Theye’s solution aligns with Mohanty’s — more senior women in funds who are more likely to spot when lines of questioning are “woman-founder centric” and challenge it. She suggests that unconscious bias means even simply challenging questions such as, “is the target market big enough?” with “would it be big enough if this was a male founder?”

The point is that women are held to different standards than men, and that it’s typically unconscious on the part of the questioner, so gender equality training doesn’t solve it. Instead, those practicing those differing standards need to be challenged by those who spot them.

It Gets Worse

There is also the still significant problem of conscious bias. One founder I spoke to shared some of her highly negative experiences with me, related to investors who were men. Notably, she was propositioned by a number of them following initial meetings with “love letters,” and received late night messages asking if she was available to socialize.

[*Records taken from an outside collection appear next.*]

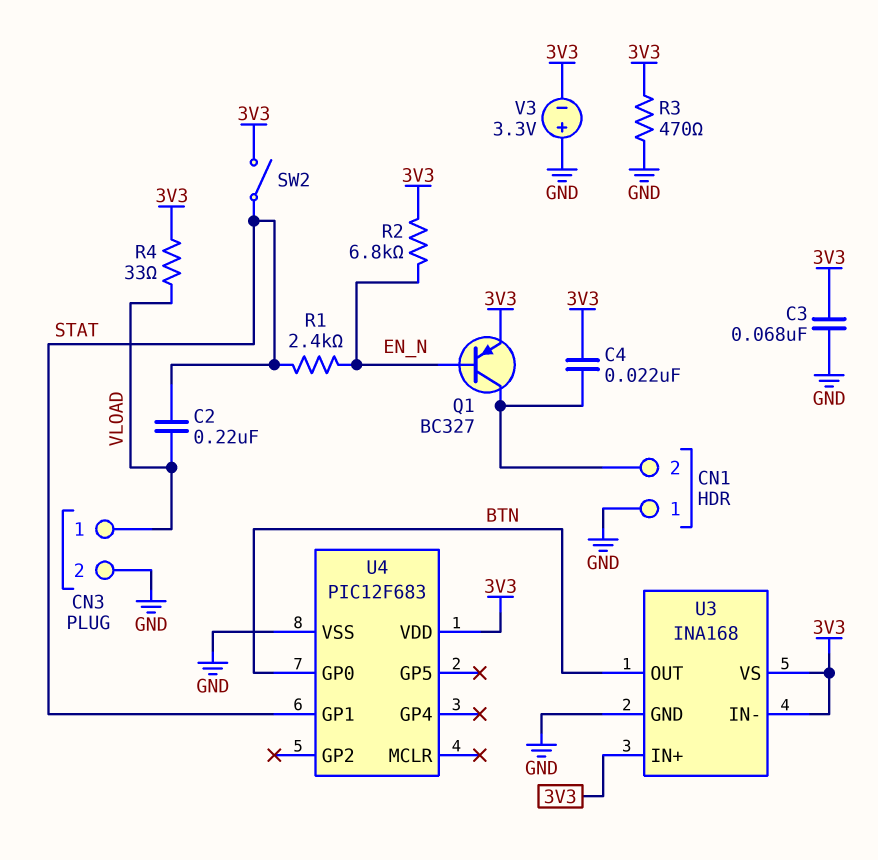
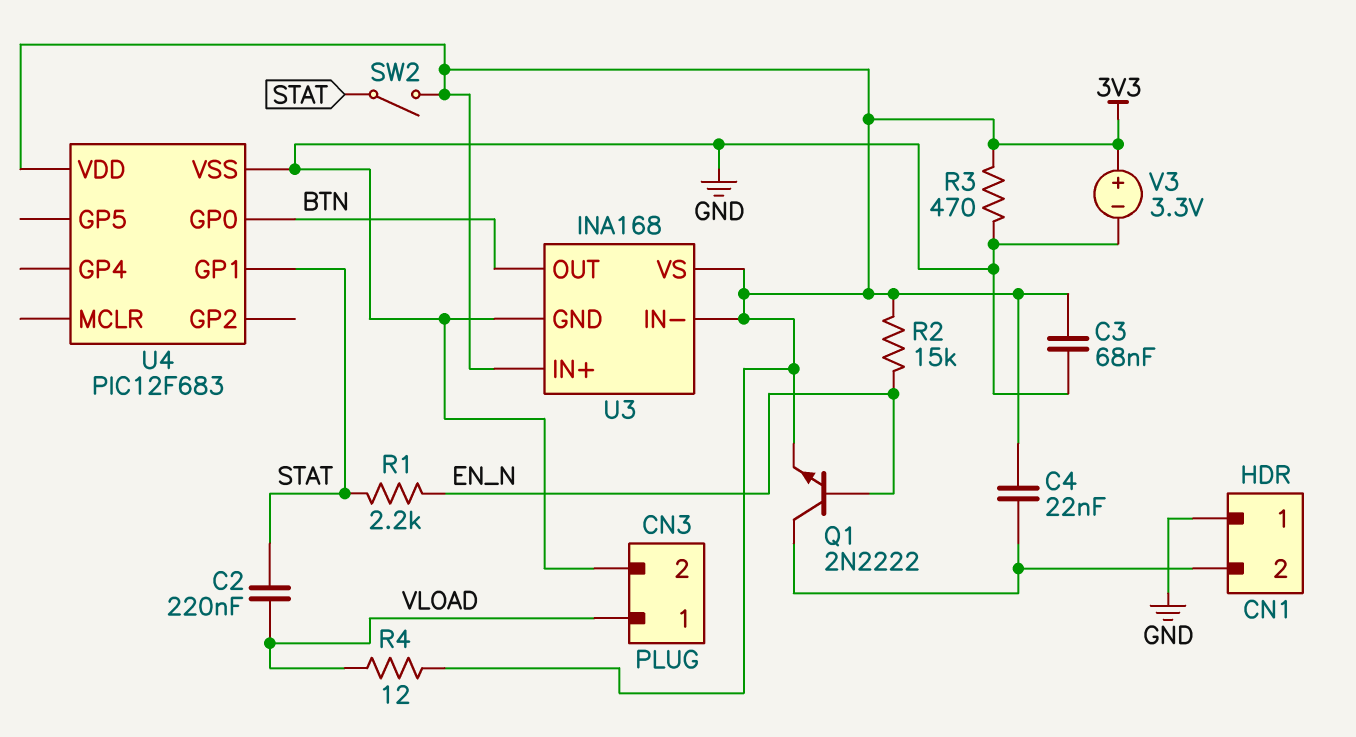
Q1: PNP BC327 (B EN_N, C CN1/2, E 3V3) -> NPN 2N2222 (B EN_N, C CN1/2, E 3V3)
R1: 2.4k (EN_N, STAT) -> 2.2k (EN_N, STAT)
R2: 6.8k (3V3, EN_N) -> 15k (3V3, EN_N)
R4: 33 (3V3, VLOAD) -> 12 (3V3, VLOAD)
V3: 3.3V (plus GND, minus 3V3) -> 3.3V (plus 3V3, minus GND)

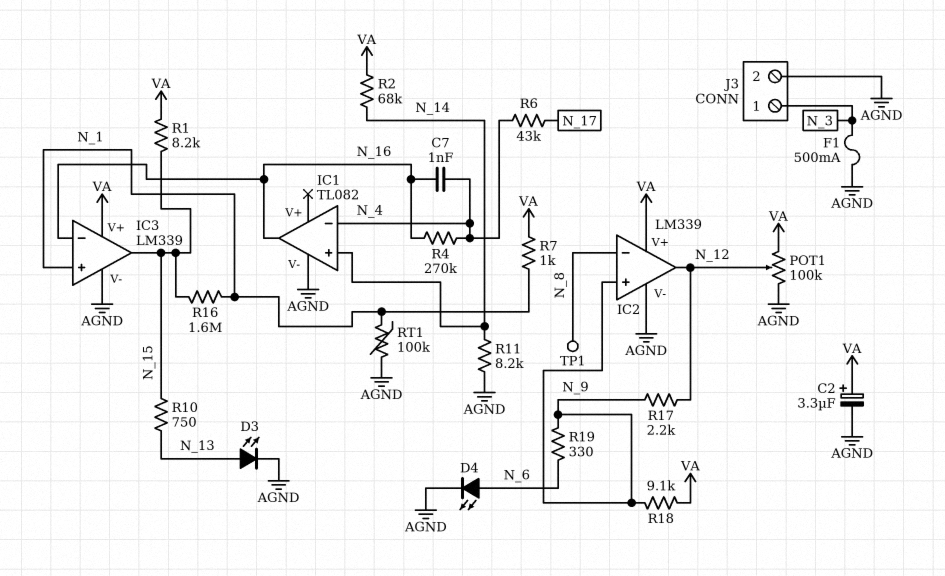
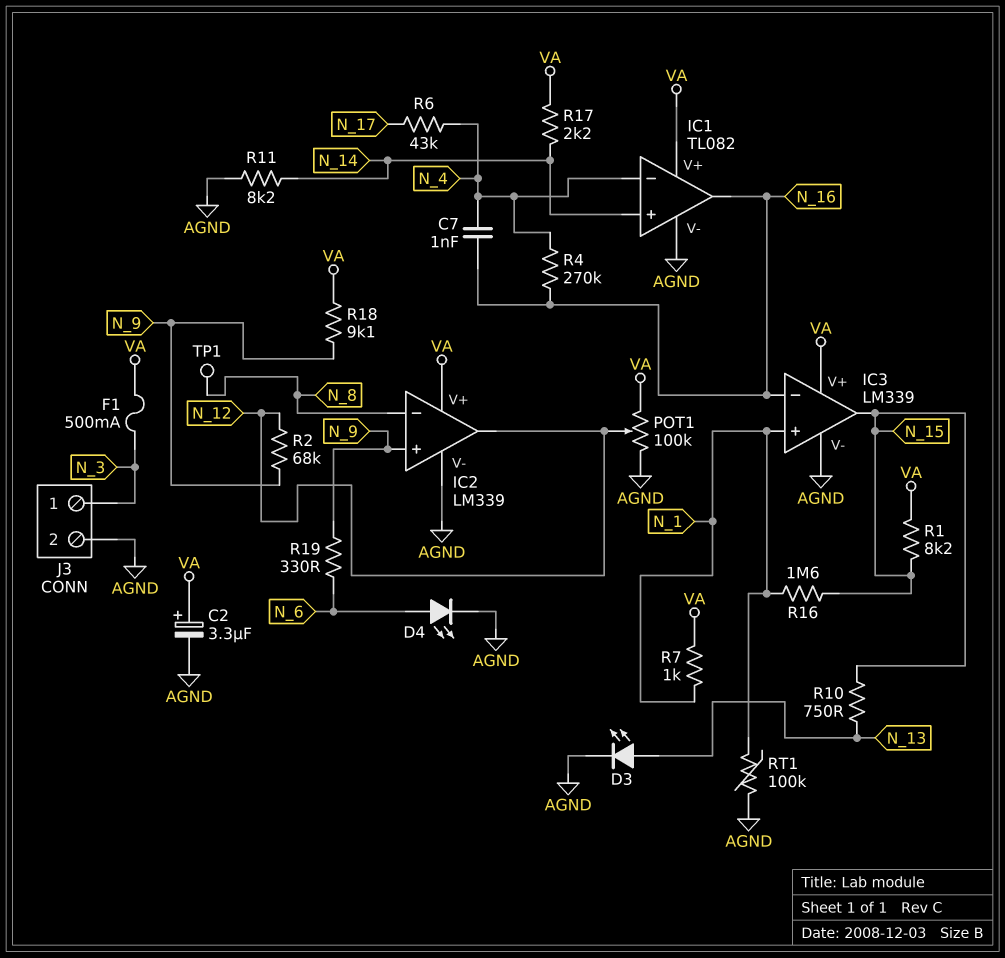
F1: 500mA (AGND, N_3) -> 500mA (N_3, VA)
IC1 pin V+: none -> VA
R2: 68k (N_14, VA) -> 68k (N_9, N_12)
R17: 2.2k (N_9, N_12) -> 2.2k (N_14, VA)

Such communications from professional acquaintances would make most women feel uncomfortable, but with a power dynamic of investor and founder there is likely to be further concern on the founder’s part that getting funding would be reliant on their reacting positively to any advances.

This sort of behavior is clearly unacceptable, and yet the fact that it’s being displayed by more than one investor suggests it’s more ingrained than just one bad actor. When those bad actors are Angels, there is no employer to report them to, even if the victim is willing and able to do so.

Where Do We Go From Here?

One of the major hurdles to being a successful woman founder is clearly accessing funding. So how do we address this issue?

Both Mohanty and Theye mentioned the positive impact that communities of founders willing to help each other in areas such as introductions to investors and pitch creation can have. But, more crucially, they emphasized the need for more women investors with cheque writing power.

In order for that to happen, there needs to be an acknowledgement that biases do exist and that one way of negating their impact is to have greater diversity among the people making the final decisions on who gets funding. Practical steps to getting to this point include investors of all genders being willing to admit they don’t know or understand something — whether that’s pitch specific or related to a female-founder’s journey to that point — and less diverse investors being willing to stand up and be allies.